En 2021, 5,4% des personnes de 16 ans ou plus vivant en Suisse étaient fortement limitées dans leurs activités quotidiennes à cause de problèmes de santé. À nouveau, les personnes à partir de 50 ans étaient davantage concernées que celles âgées de 16 à 49 ans (7,7% contre 3,5%). Les désavantages sociaux (faible revenu, faible niveau de formation) s’accompagnent plus fréquemment de limitations pour des raisons de santé, en particulier à partir de 50 ans.

Évaluation subjective du bien-être psychique

En 2021, 73,4% de la population ont indiqué être heureux tout le temps ou la plupart du temps au cours des quatre semaines précédant l’enquête. Cette proportion était presque trois fois plus élevée chez les personnes qui ont estimé que leur santé était bonne ou très bonne (78,8%) que chez celles qui considéraient leur santé comme mauvaise ou très mauvaise (27,7%).

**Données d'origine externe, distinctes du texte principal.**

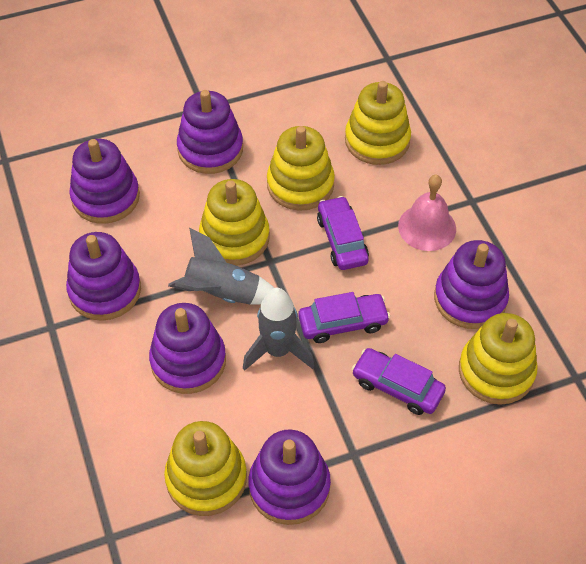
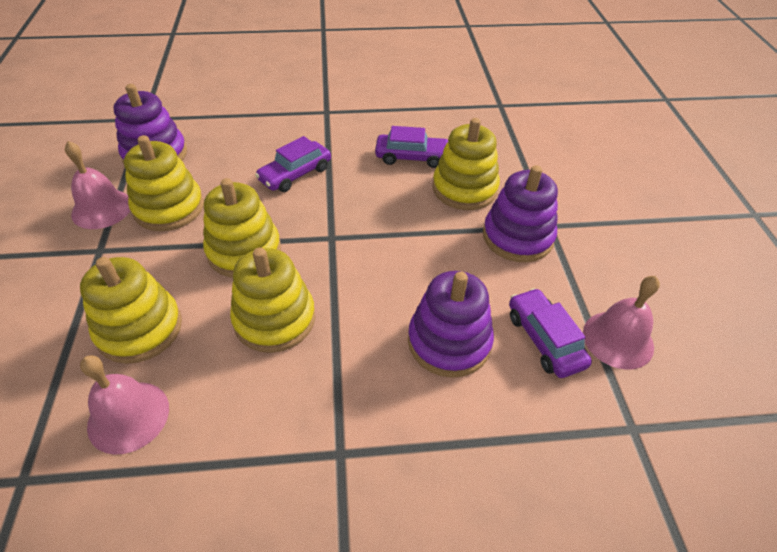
grey rocket: 2 -> 0
pink bell: 1 -> 3
purple stacking toy: 6 -> 3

La part de personnes ayant tout le temps ou la plupart du temps un sentiment de découragement ou de déprime était de 5,9% et diminuait avec l’augmentation du niveau de formation et du revenu. Elle était plus élevée dans la population de nationalité étrangère que dans celle de nationalité suisse (9,5% contre 4,7%).

Indice de masse corporelle (IMC)

En 2021, la majorité de la population en Suisse de 18 ans ou plus (53,1%) présentait un IMC entre 18,5 et 25, ce qui correspond à un poids normal. 44,3% de la population avaient un IMC supérieur à 25 et étaient donc en surpoids ou obèses. La part de personnes en surpoids ou obèses augmentait avec l’âge. Elle était en outre légèrement plus élevée chez les hommes.

Le niveau de formation a un impact important sur la part des personnes en surpoids ou obèses. Les personnes ayant uniquement achevé l’école obligatoire (17,5%) étaient deux fois plus touchées par l’obésité que les diplômés d’une formation de degré tertiaire (9,0%). Les autres désavantages sociaux ont en revanche une incidence plus faible sur le poids corporel.

Une forte corrélation existe entre le surpoids ou l’obésité, l’état de santé autoévalué et le bien-être psychique. Les personnes souffrant d’obésité ont indiqué bien plus souvent que leur santé était mauvaise ou très mauvaise (10,1%) que celles ayant un poids normal (2,6%). Elles ont aussi déclaré moins souvent être heureuses tout le temps ou la plupart du temps (69,2%) que celles ayant un poids normal (75,6%).